Girl With Hat is a digital painting that I did from scratch, painting it by hand inside the program.

Now before you jump to the usual conclusion that digital art is generated by the computer, let me set you straight: while it is the computer that generates the tools, it is the artist who generates the content.

Think of it this way: a novelist sits down to write a novel using pen and paper. How many writers actually do it that way anyore? More often than not they jot down some ideas and then put on their computer and open a word-processing program such as Word and use that. It is not the program that writes the novel, it is the writer. The content is not being generated by the program, it is coming from the writer. The program is just a tool. The program can make the words appear as though they were in ink, it can erase them, it can usually add illustrations in the form of artwork or photos imported from files on the writer’s computer all of which need to be in digital form to be used by the program. Does it make any difference to the actual quality of the novel’s content that it wasn’t produced by ‘real media’ of pen and paper? No. And, it’s exactly the same with a graphics program. If you use email, you are creating content digitally. If you blog, everytime you type a blog post, you are using digital media: do the words belong to the computer? No, they don’t. Did the computer think of the words? No, it didn’t. And neither my computer nor the graphics program I use generate my artwork!

I use Photoshop Elements to give me tools that help me produce the same effects as smudging with pencil, pushing paint with a paintbrush, making tones lighter with an eraser and making tones darker with more pencil or paint. Instead of a paintbrush or pencil, I use a mouse to guide the tools across the screen and increase and decrease the amount of colour or tonality that I need. The motions that I make with the mouse cause the tool-shaped cursor on the screen to make strokes like a brush, pencil, eraser or tortillon. The amount of skill needed to create art in a graphics program is equivalent to that needed to create art with any other media.

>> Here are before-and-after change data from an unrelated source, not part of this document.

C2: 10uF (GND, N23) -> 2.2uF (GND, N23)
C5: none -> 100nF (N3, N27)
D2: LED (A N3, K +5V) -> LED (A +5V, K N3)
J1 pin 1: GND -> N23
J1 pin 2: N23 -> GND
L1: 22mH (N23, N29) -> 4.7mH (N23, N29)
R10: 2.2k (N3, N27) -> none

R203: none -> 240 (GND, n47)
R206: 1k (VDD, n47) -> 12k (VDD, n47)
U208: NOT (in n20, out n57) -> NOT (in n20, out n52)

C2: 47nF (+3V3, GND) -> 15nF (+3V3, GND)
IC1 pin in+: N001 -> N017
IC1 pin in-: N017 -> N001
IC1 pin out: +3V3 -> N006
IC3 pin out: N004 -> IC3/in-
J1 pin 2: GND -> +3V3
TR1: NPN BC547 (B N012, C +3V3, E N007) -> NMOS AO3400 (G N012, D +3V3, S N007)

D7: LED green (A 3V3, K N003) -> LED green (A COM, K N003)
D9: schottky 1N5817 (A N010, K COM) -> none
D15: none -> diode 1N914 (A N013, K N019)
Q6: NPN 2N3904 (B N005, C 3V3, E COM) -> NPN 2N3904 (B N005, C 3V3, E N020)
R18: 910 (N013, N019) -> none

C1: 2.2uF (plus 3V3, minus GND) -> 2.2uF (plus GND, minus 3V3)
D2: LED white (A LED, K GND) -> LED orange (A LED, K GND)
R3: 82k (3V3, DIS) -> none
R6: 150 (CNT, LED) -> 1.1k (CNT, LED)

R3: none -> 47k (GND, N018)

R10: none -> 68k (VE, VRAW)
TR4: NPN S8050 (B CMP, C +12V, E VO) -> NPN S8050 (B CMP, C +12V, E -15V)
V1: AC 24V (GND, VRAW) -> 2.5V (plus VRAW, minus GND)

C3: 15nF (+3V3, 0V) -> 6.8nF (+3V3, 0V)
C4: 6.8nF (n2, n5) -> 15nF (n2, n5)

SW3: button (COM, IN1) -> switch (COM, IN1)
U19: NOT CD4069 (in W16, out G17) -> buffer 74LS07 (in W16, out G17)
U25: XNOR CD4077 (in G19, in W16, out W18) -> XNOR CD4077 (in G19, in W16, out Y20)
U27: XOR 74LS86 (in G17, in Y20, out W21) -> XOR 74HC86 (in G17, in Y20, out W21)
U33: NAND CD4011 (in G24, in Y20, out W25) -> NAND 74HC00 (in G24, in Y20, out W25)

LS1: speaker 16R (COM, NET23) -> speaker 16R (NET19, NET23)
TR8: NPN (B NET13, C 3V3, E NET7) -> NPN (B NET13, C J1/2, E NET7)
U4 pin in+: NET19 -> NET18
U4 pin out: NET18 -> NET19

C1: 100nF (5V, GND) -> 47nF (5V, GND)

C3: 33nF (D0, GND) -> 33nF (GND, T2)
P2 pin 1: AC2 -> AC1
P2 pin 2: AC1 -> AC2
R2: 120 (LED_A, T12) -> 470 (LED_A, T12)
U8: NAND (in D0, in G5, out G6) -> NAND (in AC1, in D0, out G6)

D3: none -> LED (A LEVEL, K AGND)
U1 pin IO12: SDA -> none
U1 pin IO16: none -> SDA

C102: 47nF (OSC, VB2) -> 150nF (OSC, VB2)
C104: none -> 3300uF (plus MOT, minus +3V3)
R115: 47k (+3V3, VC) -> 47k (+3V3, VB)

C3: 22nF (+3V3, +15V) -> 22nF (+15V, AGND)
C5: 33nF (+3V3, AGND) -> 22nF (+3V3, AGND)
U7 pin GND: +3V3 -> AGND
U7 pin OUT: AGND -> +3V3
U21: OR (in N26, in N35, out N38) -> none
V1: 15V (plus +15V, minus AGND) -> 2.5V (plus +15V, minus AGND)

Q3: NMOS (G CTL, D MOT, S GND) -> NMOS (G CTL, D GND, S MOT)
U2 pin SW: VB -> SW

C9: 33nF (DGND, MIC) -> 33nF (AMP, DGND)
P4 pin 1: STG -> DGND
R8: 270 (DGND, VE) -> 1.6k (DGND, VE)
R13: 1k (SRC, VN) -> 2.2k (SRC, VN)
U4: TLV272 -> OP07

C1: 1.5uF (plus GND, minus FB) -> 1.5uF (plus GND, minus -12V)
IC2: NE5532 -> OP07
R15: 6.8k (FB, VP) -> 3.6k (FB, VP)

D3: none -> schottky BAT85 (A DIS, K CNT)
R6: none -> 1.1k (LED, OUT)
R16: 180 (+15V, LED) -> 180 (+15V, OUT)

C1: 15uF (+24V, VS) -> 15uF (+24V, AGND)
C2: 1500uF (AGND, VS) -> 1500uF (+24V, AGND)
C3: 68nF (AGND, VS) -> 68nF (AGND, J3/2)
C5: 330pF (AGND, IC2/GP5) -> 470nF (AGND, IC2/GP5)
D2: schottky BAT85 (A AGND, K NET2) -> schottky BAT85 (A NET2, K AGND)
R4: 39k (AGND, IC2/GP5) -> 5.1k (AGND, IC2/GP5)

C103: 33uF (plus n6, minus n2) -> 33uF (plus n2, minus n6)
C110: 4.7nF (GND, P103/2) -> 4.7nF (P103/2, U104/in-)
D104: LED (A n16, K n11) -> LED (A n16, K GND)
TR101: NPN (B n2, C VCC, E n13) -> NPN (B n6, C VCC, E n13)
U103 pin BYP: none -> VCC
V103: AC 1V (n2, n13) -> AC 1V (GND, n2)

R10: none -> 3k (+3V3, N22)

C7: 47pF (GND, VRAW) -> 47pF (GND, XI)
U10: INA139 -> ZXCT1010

If you had an accident and had to rely on artificial legs or hands, would it make you less of a person? No. And my use of a graphics program makes me no less of an artist than if I were using paint or pencil.

And actually, in much of my artwork I do still use both watercolour and pencil but now I combine them with digital media. For instance, in The Charmer (which, by the way, is my favourite of my own paintings) I drew the figure, from scratch, into the program then added colour, then overlaid a watercolour painting of mine onto it, merged the two and did some more work in the program. In Floral Meditation 2, I drew the figures from scratch into the program and added a photo (that I had first adjusted in the program) over the top, made it look like fabric – which is how I intend a lot of my digital paintings to appear – and merged them. The photos and paintings are first scanned into the program, in other words, they are digitised. Many of my paintings use my watercolours and drawings, many use patterns that I’ve created inside the program, and many use photos. Esmerelda and the Chicken, one of my favourite whimsical digital paintings started with the figures created by me by hand in the program and then to that I added a sky photo of a very stormy sunset over the top, oversaturated the colours of the photo, merged them and picked out the detail I wanted, manually. And still on the subject of whimsy and chickens… Chickaroo is a digital painting done in my usual way but with a photo added in a rather unusual place…

The possibilities when combining different types of media are endless.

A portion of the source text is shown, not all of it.